This is how to install the package, if that has not already been done:
if(!requireNamespace("BiocManager", quietly = TRUE))
install.packages("BiocManager")
BiocManager::install("DepecheR")
For visualization purposes, some 2-dimensional representation of the data is necessary. This could just be two of the variables used to construct the probability vector, but it is more informative to include data on all variables, aided by e.g. tSNE or UMAP. In this case, we will display the data with tSNE.
library(DepecheR)
data("testData")
data("testDataSNE")
This function differs from the other group differentiation functions in the DepecheR package in that no clustering output from the depeche function or any other clustering algorithm is needed as input. Instead, all the indata that the euclidean nearest neighbors should be identified from needs to be added, together with a group identity vector and the 2D data used to display the data.

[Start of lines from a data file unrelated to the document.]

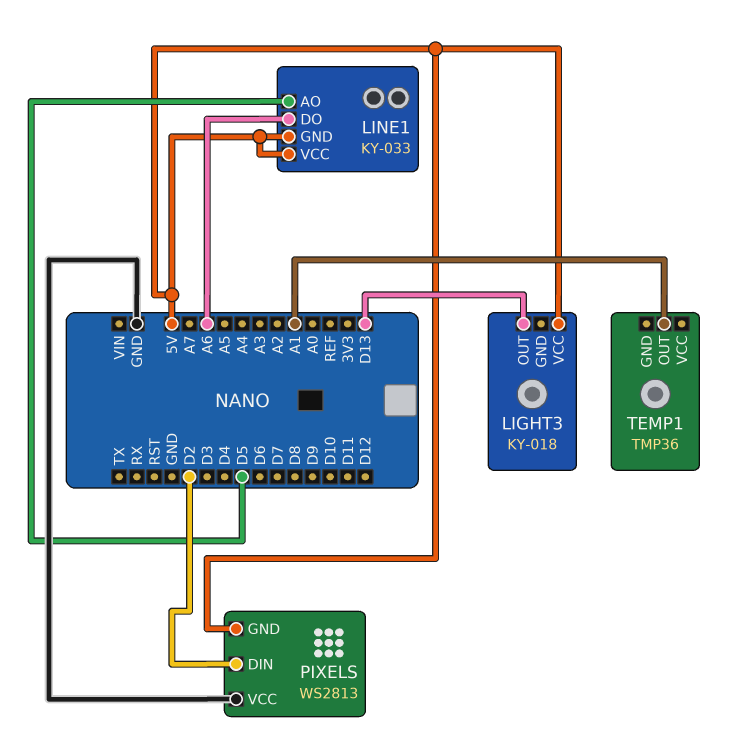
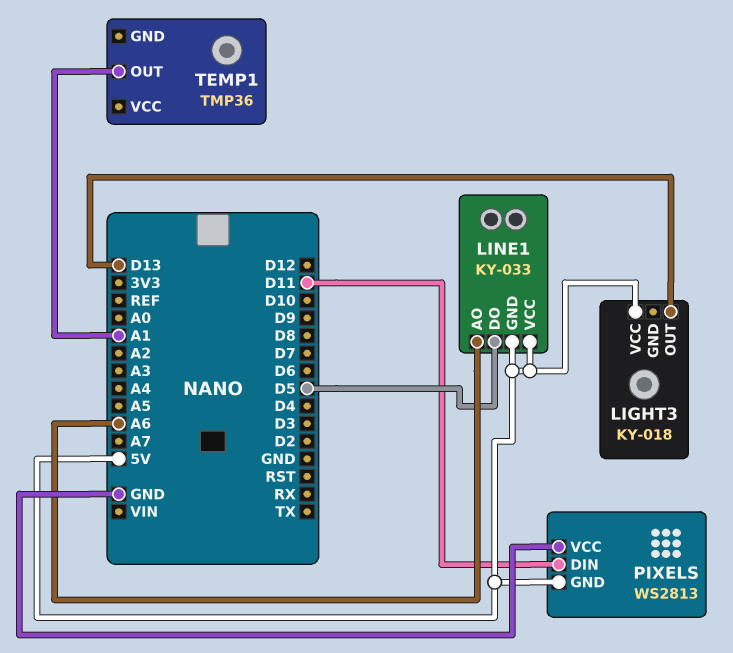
LINE1 pin AO: D5 -> A6
LINE1 pin DO: A6 -> D5
PIXELS pin DIN: D2 -> D11

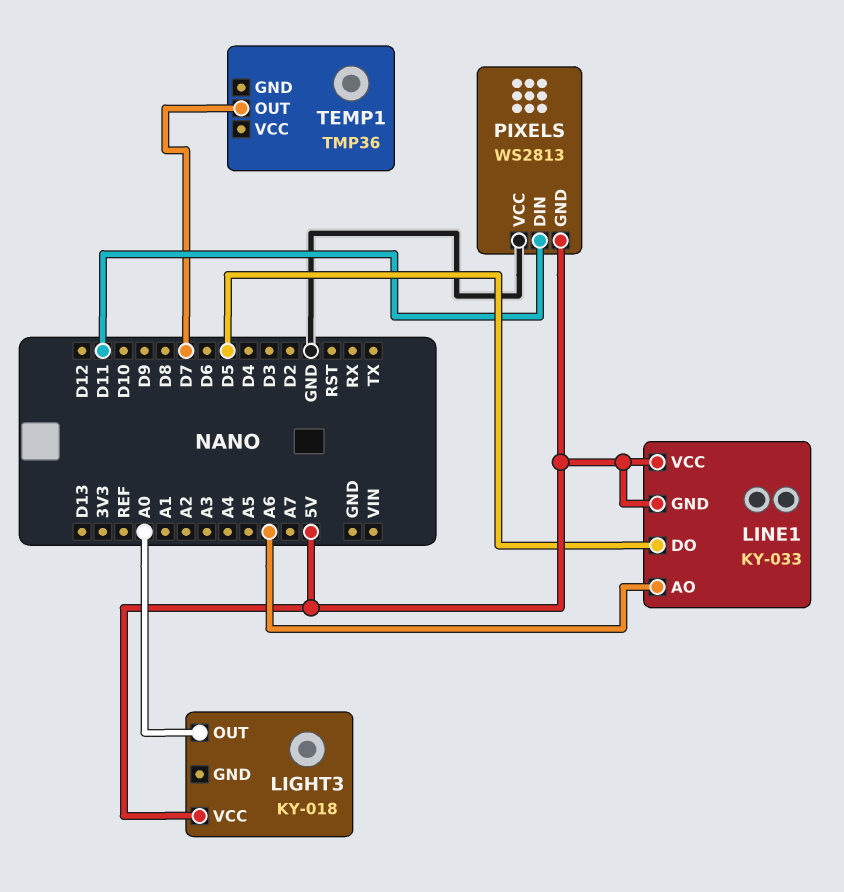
LIGHT3 pin OUT: D13 -> A0
TEMP1 pin OUT: A1 -> D7

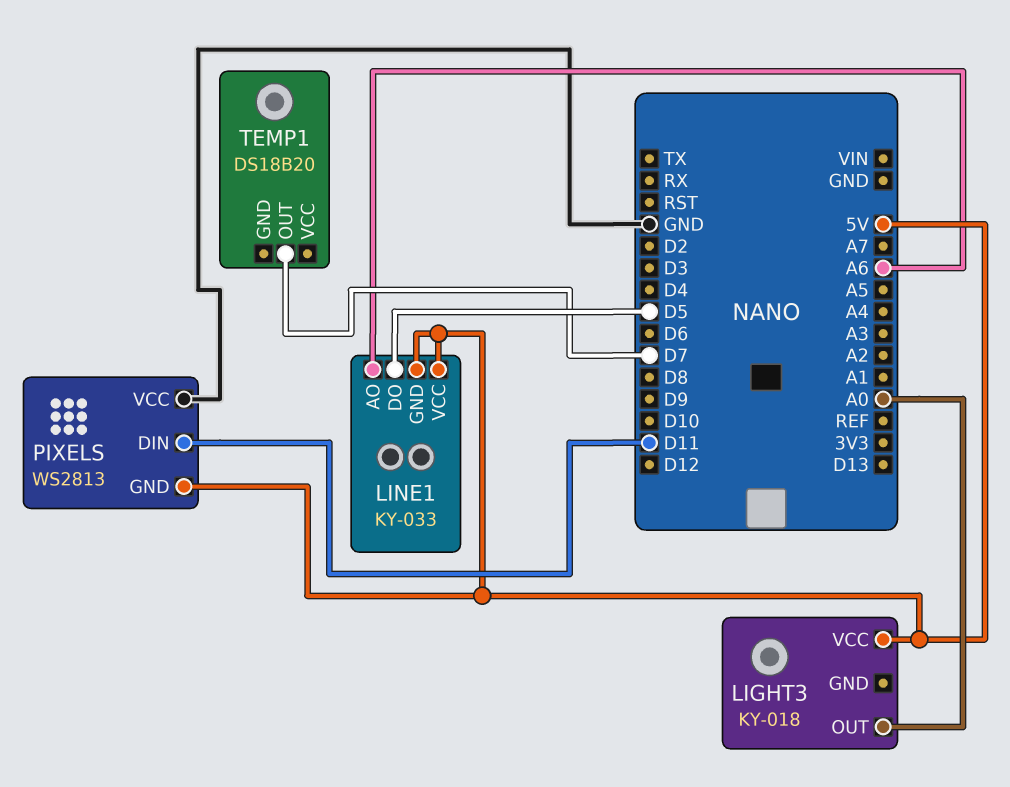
TEMP1: TMP36 -> DS18B20

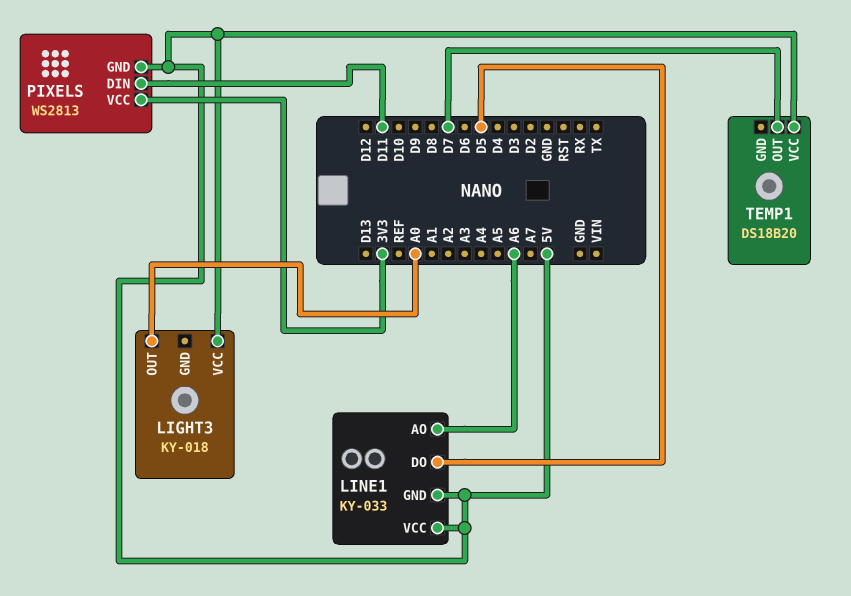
PIXELS pin VCC: GND -> 3V3
TEMP1 pin VCC: none -> 5V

Optionally, the resulting group probability vector can be returned, which will be the case in this example.
dataTrans <-
testData[, c("SYK", "CD16", "CD57", "EAT.2", "CD8", "NKG2C", "CD2", "CD56")]
testData$groupProb <- groupProbPlot(xYData = testDataSNE$Y,
groupVector = testData$label,
groupName1 = "Group_1",
groupName2 = "Group_2",
dataTrans = dataTrans)
## [1] "Done with k-means"
## [1] "Now the first bit is done, and the iterative part takes off"
## [1] "Clusters 1 to 7 smoothed in 2.9159369468689 . Now, 13 clusters are
## [1] left."
## [1] "Clusters 8 to 14 smoothed in 0.925199031829834 . Now, 6 clusters are
## [1] left."
## [1] "Clusters 15 to 20 smoothed in 0.905373096466064 . Now, 0 clusters are
## [1] left."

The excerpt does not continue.